Dienstag, 4. August 2009

Mirko Tag 152: Shanghais Altstadt.

Bevor wir heute Shanghais Altstadt mit Tempeln und Teehäusern besuchen, stehen wir vor einer schweren Investitionsfrage: Kaufen wir Regenschirme oder nicht? Jo. Und schon sind wir einen Euro ärmer. Pro Person! Aber sie lohnen sich, da Shanghai für diese Woche das schlechte Wetter gepachtet hat.
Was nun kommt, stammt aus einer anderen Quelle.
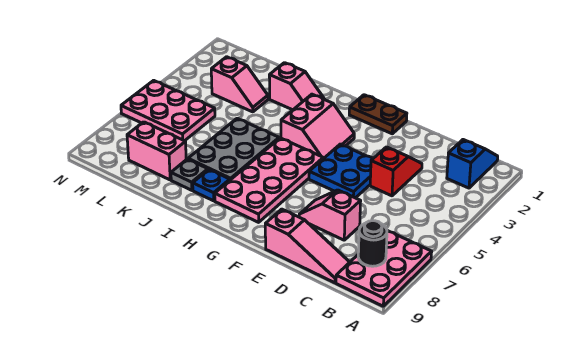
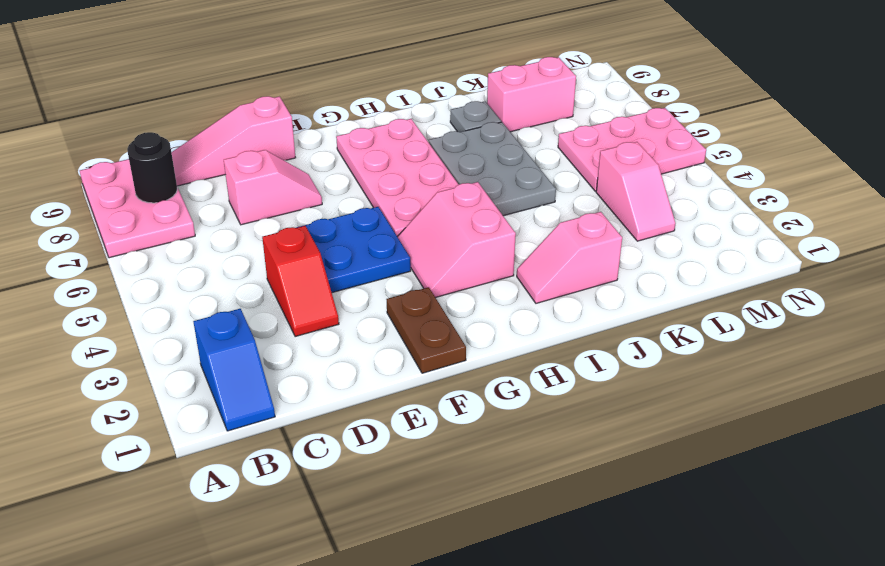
brown plate F1:G1 level 1 -> brown plate F1:F2 level 1
blue plate I8 level 1 -> none
pink slope K3:L3 level 1 top L -> pink slope L3:L4 level 1 top 4

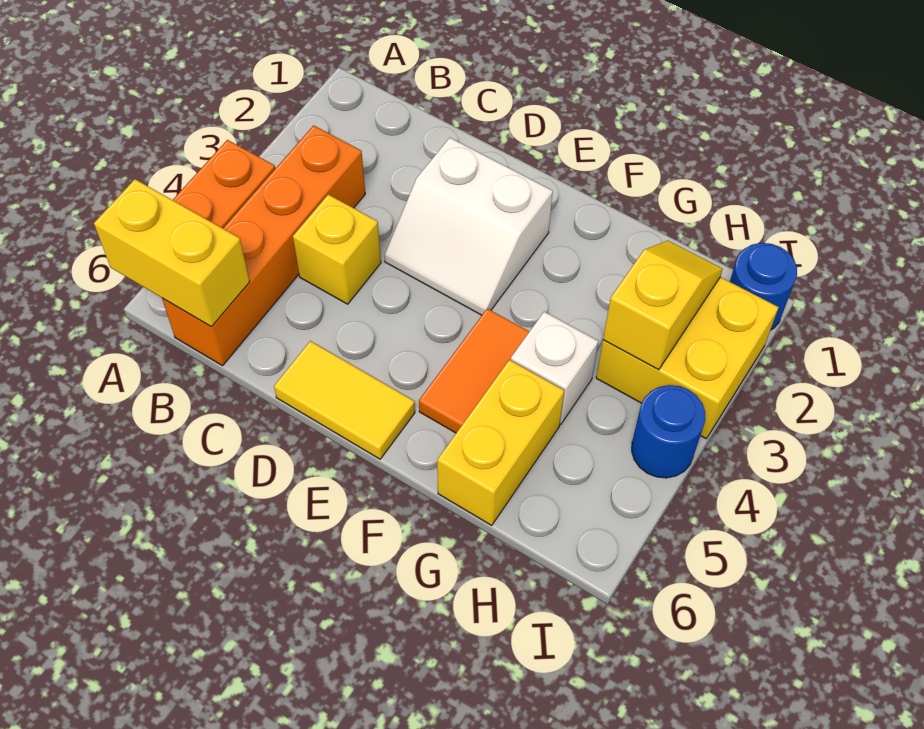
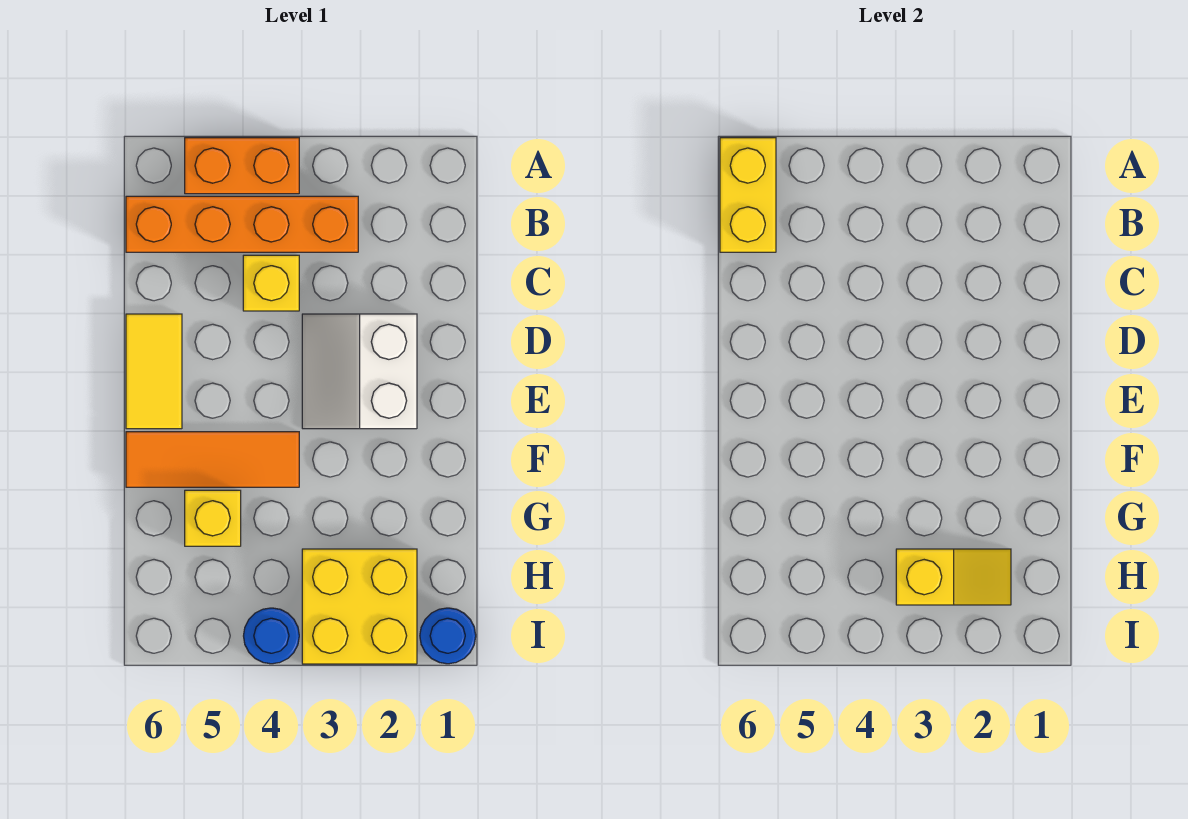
orange tile F4:F5 level 1 -> orange tile F4:F6 level 1
white brick G4 level 1 -> none
yellow brick G5:G6 level 1 -> yellow brick G5 level 1

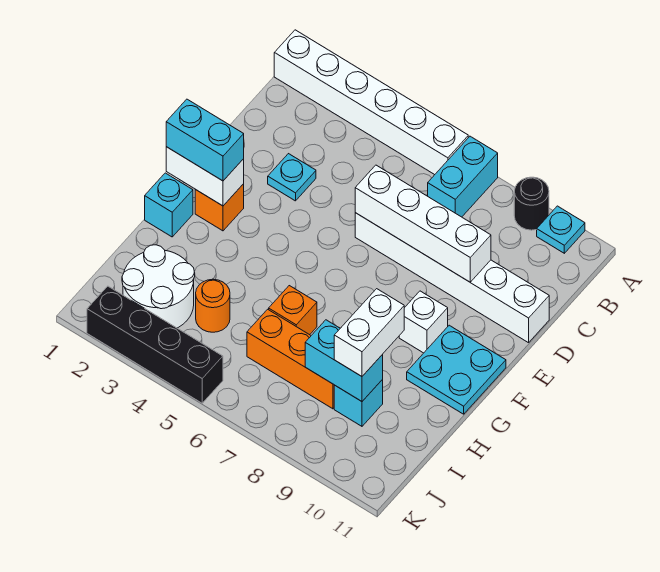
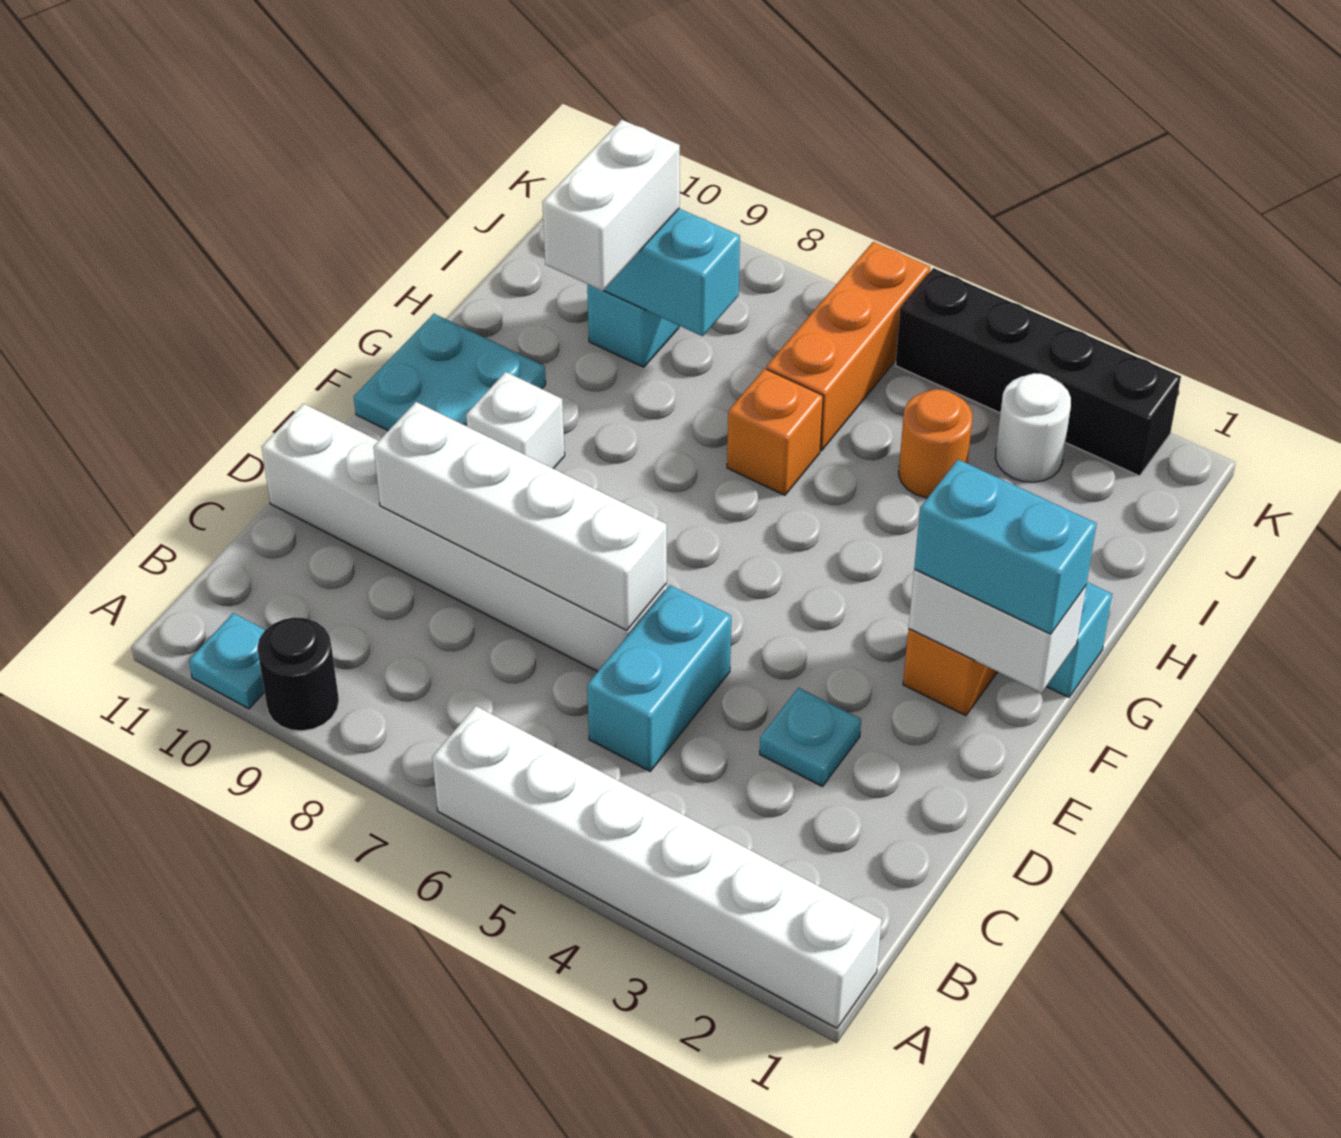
cyan brick A7:B7 level 1 -> cyan brick C5:D5 level 1
white round brick I2:J3 level 1 -> white round brick J3 level 1
orange brick I6:I8 level 1 -> orange brick I6:K6 level 1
Es dauert anschließend ein wenig, bis wir den Anfangspunkt für die vom Reiseführer empfohlene Route finden. Dann geht es in einen Tempel (kein großer Unterschied zu japanischen, man darf allerdings fast in jeden Raum - wenn was kaputt geht, wird es einfach neu gemacht) und in schmale Gassen, die man in diesem Zustand nicht einmal im armen Xi'an findet. Die Suche nach dem Mittagessen gestaltet sich als etwas schwierig, da das angepriesene Restaurant sich auf der anderen Straßenseite befindet, als im Plan angezeigt und außerdem gibb es auch nicht wie versprochen durchgehend warme Küche. Also gehen wir zum nächsten Touristenspot, der richtigen Altstadt. Hier gibt es einen Schnickschnack-Laden neben dem nächsten und jeder zweite Passant bietet einem tolle Rolex in super Qualität zu unschlagbaren Preisen an. Ich gebe schnell auf, überhaupt noch auf sie zu reagieren. Tolles Altstadt-Feeling! Die Restaurants bieten ebenso "originales" typisches chinesisches Essen an. Also sowas, was normale Chinesen nicht essen. Und es riecht auch nicht gut. Die letzte Lösung ist also wieder Sushi. Und ich kann abermals sagen, dass japanisches Essen in China zumindest prrislich unschlagbar ist und sich auch qualitativ sehen lassen kann.
Weil das Wetter sich niht gerade bessert, geht es frühzeitig zurück. Abends bin ich dann fit genug, Binbin, die Kellnerin von vorgestern, in ihrem Feuertopf-Restaurant zu besuchen. Ich bekomm ein Bier, bis sie Feierabend hat. Das ist um zwei. Nachts. Nach einem Gang über den Nachtmarkt geht es zu ihrer Schlafstätte. Das ist ebenfalls ihr Restaurant, wo alle Kellnerinnen bleiben, bis die Bahnen wieder fahren.
Ich werde gefragt, warum ich im Hotel lebe. Morgen wird sie mir helfen, eine Wohnung zu suchen. Ich breche ihr fast das Herz, als ich ihr den Grund erzähle. Ich fühle mich schlecht dabei.